Adding Fiber to Your Diet

It takes more than "an apple a day" to add fiber to your diet, but it is a start. Fresh fruits make beautiful refreshing desserts or snacks. Adding fruits to your main dish can add flavor and texture as well as fiber.

You can keep the fiber in your food through careful food preparation techniques at home. Cooking can break down some types of fibers and may slightly reduce the fiber content of the food. The major loss of fiber, however, is when fruits are peeled, mashed or grated before they're cooked.

Whole grains can add exciting new flavors and textures to your meals and snacks. Whole wheat croutons are good on salads. Try some oatmeal muffins made from regular oatmeal, or make colorful open-faced sandwiches using whole grain breads. Some people are rediscovering the delight of creating their own tasty breads using whole grain flours. Most supermarkets now sell a variety of whole grain breads including whole wheat and mixed grain products. No longer should the bread-basket be limited to plain, white bread.

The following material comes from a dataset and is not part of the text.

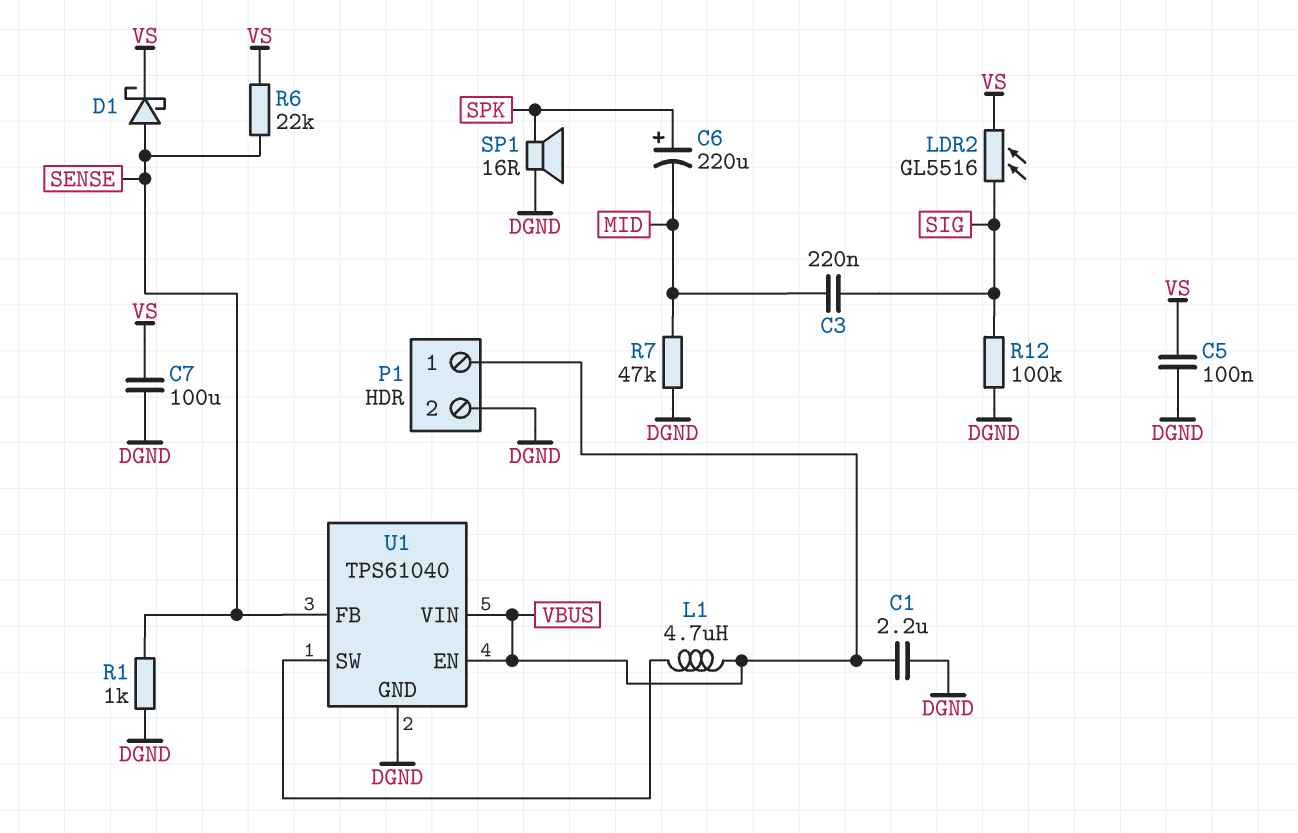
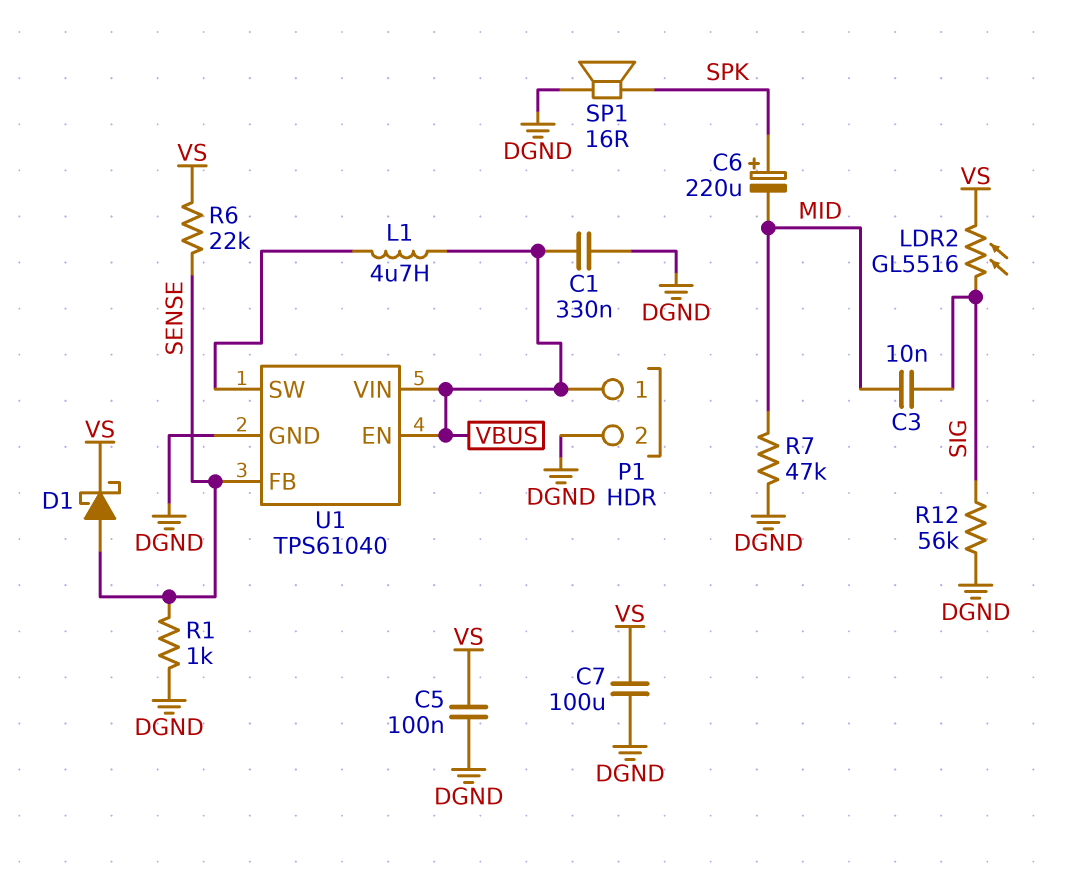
C1: 2.2uF (DGND, VBUS) -> 330nF (DGND, VBUS)
C3: 220nF (MID, SIG) -> 10nF (MID, SIG)
R12: 100k (DGND, SIG) -> 56k (DGND, SIG)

White bread is not necessarily a nutritional loser. It does have B vitamins, iron and some protein, and one slice contains only about 70 calories. But whole grain breads have the additional benefit of fiber. One slice of whole wheat bread has more than four times as much fiber as one slice of enriched white bread.

Whole wheat bread also contains small amounts of trace minerals not found in enriched white bread. Enrichment replaces the iron and B vitamins lost in the refinement process, but other vitamins and minerals that are lost are not returned to the flour. While these minerals are present in whole grain bread, they may not be totally available to your body because whole grains also contain some substances that partially block the absorption of some trace minerals.

Experiment with dried beans and peas such as pinto beans, lentils and black beans. They are excellent in traditional dishes like red beans and rice and chili. For more of the fiber they offer, try adding them to soups, casseroles or even sandwich spreads. Because of their high protein content, dried beans and peas can be a major part of a meatless meal.

Increasing Fiber During Food Preparation

  • Use fresh fruits and vegetables for snacks and deserts.
  • Eat the peel on fruits and vegetables.
  • Cut fruits or vegetables into chunks for salads, deserts or casseroles instead of grating them.
  • Use whole grain rice, noodles and bread products.
  • Substitute whole grain flour for 1/4 to 1/2 of the regular all-purpose flour in recipes.
  • Mix mashed legumes with ground beef in spicy casseroles or meat loaves.
  • Add oatmeal or oat bran to drop cookies, muffins or meat loaves.
  • Sprinkle bran on cereal, vegetables, desserts or ice cream.

Note:  the information in this section is provided as a supplement to information discussed with your healthcare provider.  It is not intended to serve as a complete description of a particular topic or substitute for a clinic visit.